Frederick Wilmot-Smith, ‘§38 and the Lost Doctrine of Failure of Consideration’

I examine one section of the Restatement of Restitution and Unjust Enrichment, §38, which deals with the confusing and contentious interrelation between restitution and contract. §38 contains two distinct remedies; the Reporter, Andrew Kull, has argued that they are both remedies for breach of contract. If he is right, the remedies do not belong in this Restatement: they belong in contract texts and Restatements. He is half right. One of the remedies, reliance damages, serves as a proxy for expectation damages; it is a remedy for breach of contract. The other remedy, ‘performance damages,’ is better classified as extra-contractual.

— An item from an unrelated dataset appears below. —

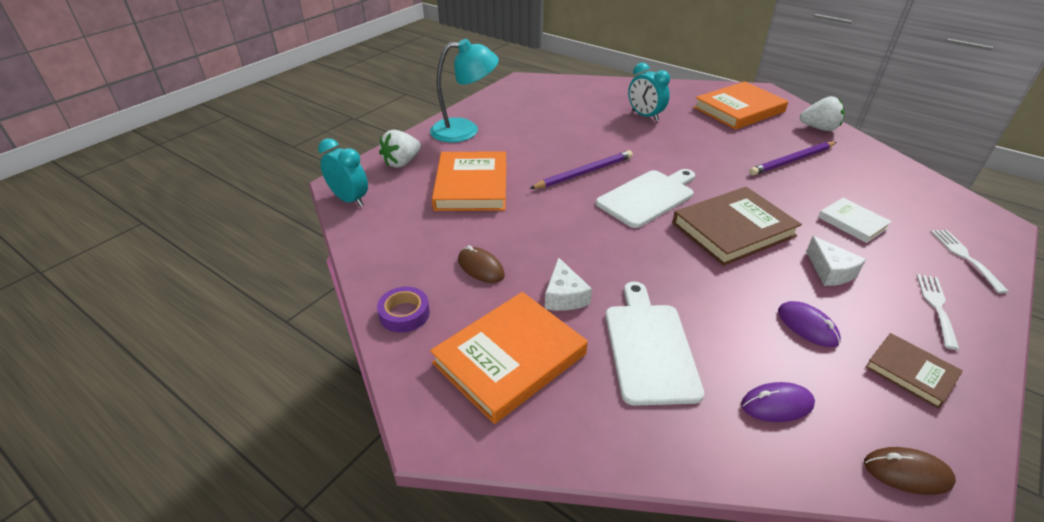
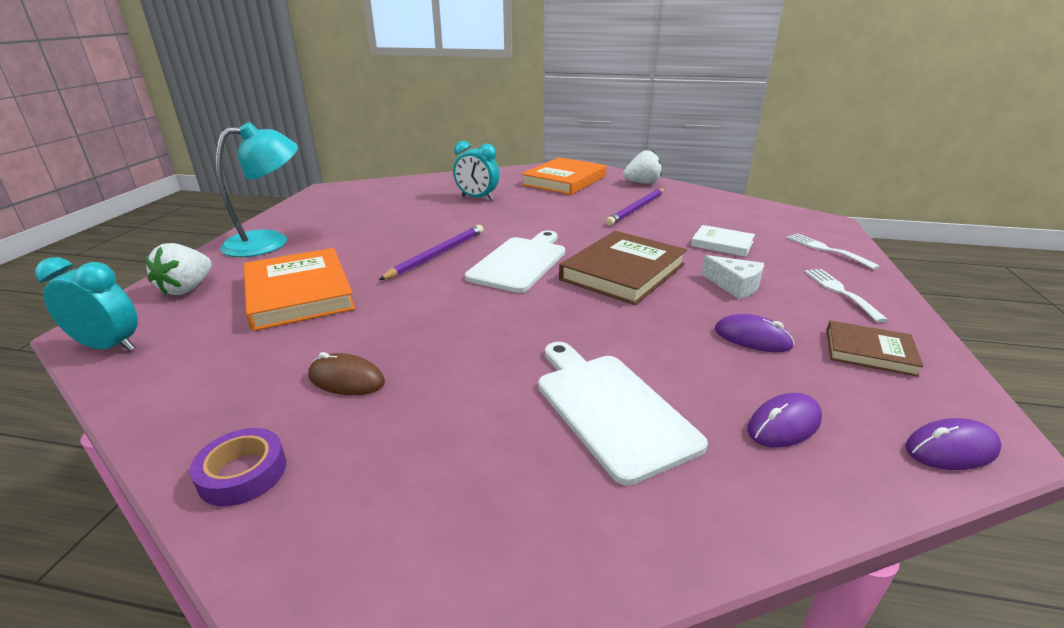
camera: 25 degrees left, 10 degrees down
(509, 358) = (437, 482): orange book -> none
(564, 296) = (476, 382): white cheese -> none
(907, 473) = (951, 449): brown mouse -> purple mouse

To explain why the Restatement got this wrong, I trace the reception of the concept of ‘failure of consideration’ in the United States from the nineteenth century. The concept was used but never properly understood, and was ultimately rejected as an explanatory tool. Without a proper conceptual framework, the claim – now called ‘performance damages’ – was hard to understand or classify; because it is often factually connected with claims for breach of contract, it ended up there.

Wilmot-Smith, Frederick, §38 and the Lost Doctrine of Failure of Consideration (2013). Charles Mitchell and William Swadling (eds), The Restatement Third, Restitution and Unjust Enrichment: Comparative and Critical Essays (Oxford, Hart Publishing, 2013).